- Origin: New York City, NY, US
- Genres: Heavy metal; hard rock;
- Years active: 2004–2019
- Label: Frontiers
- Members: Tony Harnell; Magnus Karlsson; Jonni Lightfoot; Anders Köllerfors;
- Past members: John Macaluso; Fabrizio Grossi;

= Starbreaker (band) =

American hard rock band

Starbreaker was a heavy metal/hard rock band signed on Frontiers Records. The band has released three full-length studio albums. As of the third album the band has entered dormancy, with no future plans to record new music.

==Band history==
Starbreaker started as vocalist Tony Harnell's side project while he was still in TNT, after recording the TNT album All the Way to the Sun in 2005. Initially, Harnell was working on a solo record, but with guitarist Magnus Karlsson, former TNT drummer John Macaluso, and bassist Fabrizio Grossi, they formed the new band Starbreaker, rather than a Harnell solo project.

The band recorded its first self-titled studio album in 2005, and it was released on July 13, 2005. After the release of the album, Harnell went back to being the lead vocalist of TNT, but left the band in April 2006 to spend some more time with his family while still writing songs. In late 2007, with Starbreaker as his main musical project, he flew to Sweden to write the bulk of the songs for the new album with Karlsson, and started recording the new songs at the end of the year. The second album was entitled Love's Dying Wish, and was released on August 1, 2008. The album featured new bassist Jonni Lightfoot, who replaced Grossi, and was produced by Harnell and Karlsson, with producer Tommy Hansen (TNT, Pretty Maids, Helloween) as the mixer.

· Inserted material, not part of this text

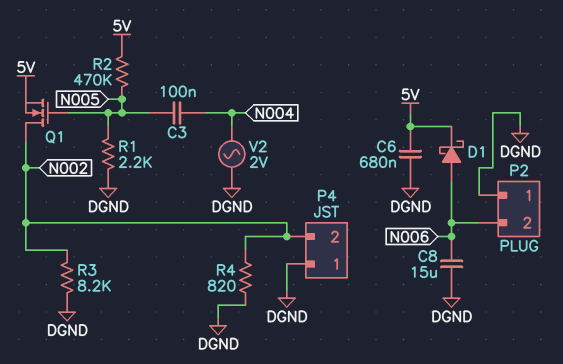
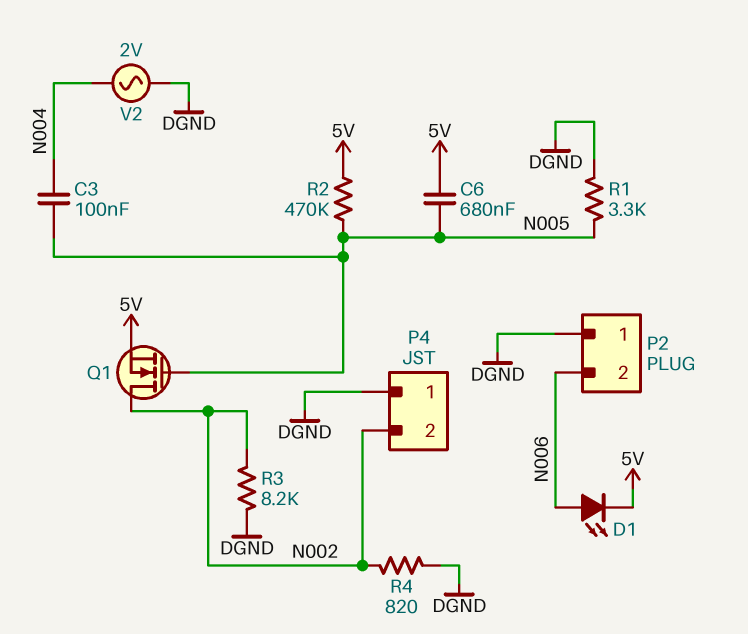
C6: 680nF (5V, DGND) -> 680nF (5V, N005)
C8: 15uF (DGND, N006) -> none
D1: schottky (A N006, K 5V) -> LED (A N006, K 5V)
R1: 2.2k (DGND, N005) -> 3.3k (DGND, N005)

In 2018, Magnus Karlsson and Tony Harnell reunited to record Starbreaker's third album which is titled Dysphoria and was released on January 25, 2019. It also features Jonni Lightfoot on bass and Anders Köllerfors as the new drummer.

==Band members==
- Tony Harnell - lead vocals (2005-present)
- Magnus Karlsson - guitars, keyboards, piano (2005-present)
- Jonni Lightfoot - bass (2007-present)
- Anders Köllerfors - drums, percussion (2018-present)

===Former members===
- John Macaluso - drums, percussion (2005-2018)
- Fabrizio Grossi - bass (2005-2007)

== Discography ==

- Starbreaker (2005)
- Love's Dying Wish (2008)
- Dysphoria (2019)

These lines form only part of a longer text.